Denny menambahkan,pihaknya akan mempertahankan kebijakan tersebut karena sudah sesuai dengan PP no 28/2006 tentang Pengaturan Hak Warga Binaan itu. Serta tidak melanggar HAM. "Argumentasi yang selama ini mengatakan (kebijakan) ini sewenang-wenang, tidak berdasar', itu argumentasi yang menipu," tambahnya.
Sementara itu, Kuasa Hukum tujuh terpidana Korupsi, Yusril Ihzal Mahendra menyatakan sikap Kemenkumham ini hanyalah untuk membentuk citra pemerintahan SBY akibat Panik dituding gagal memberantas Korupsi.

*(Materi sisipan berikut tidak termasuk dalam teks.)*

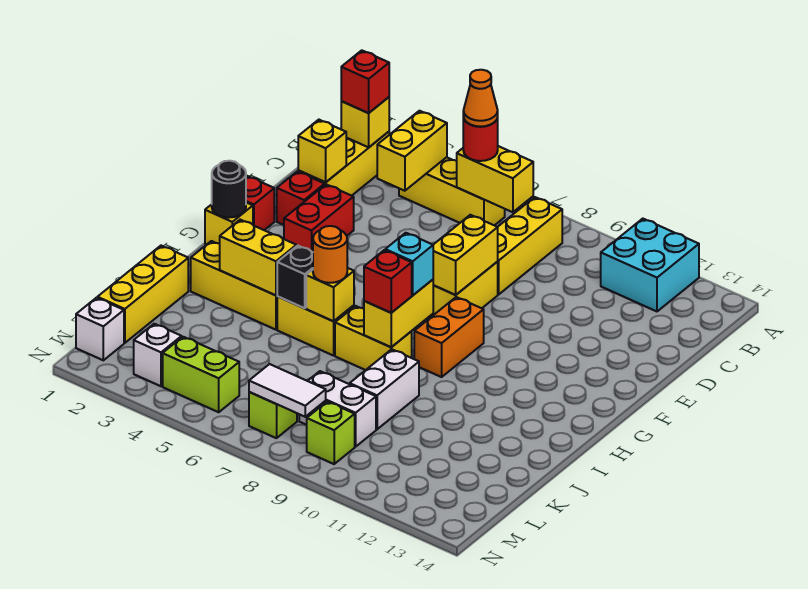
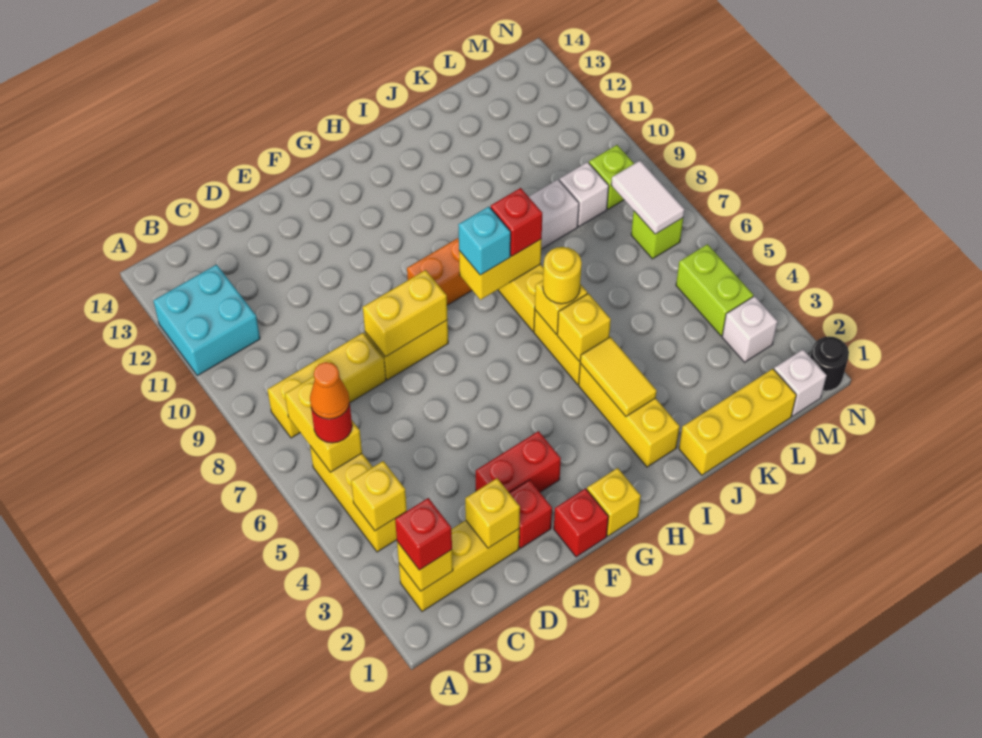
yellow brick B4:C4 level 2 -> yellow brick B4 level 2
black round brick G1 level 2 -> black round brick N1 level 1
yellow brick I3:I4 level 2 -> yellow tile I3:I4 level 2
black brick I5 level 2 -> yellow brick I5 level 2
orange round brick I6 level 3 -> yellow round brick I6 level 3
white brick L8:L9 level 1 -> white brick L9 level 1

"Ketika langkah dikritik, rezim bukannya introspeksi malah menyerang balik menuduh kelompok kritis sebagai pro-koruptor, pembela koruptor dan bahkan memimpin Corruptor Fight Back. Padahal, yang dilakukan pengkritik esensinya bukanlah membela Korupsi, sebaliknya malah menelanjangi rezim yang telah gagal memerangi korupsi," katanya.
Bahkan Yusril menambahkan, rezim yang diduga kuat terlibat dalam praktik-praktik korupsi yang ingin mereka perangi. Lalu gagal secara esesnsi, sehingga penanganan korupsi kemudian dibelokkan menjadi serangan bersifat propaganda bermata dua.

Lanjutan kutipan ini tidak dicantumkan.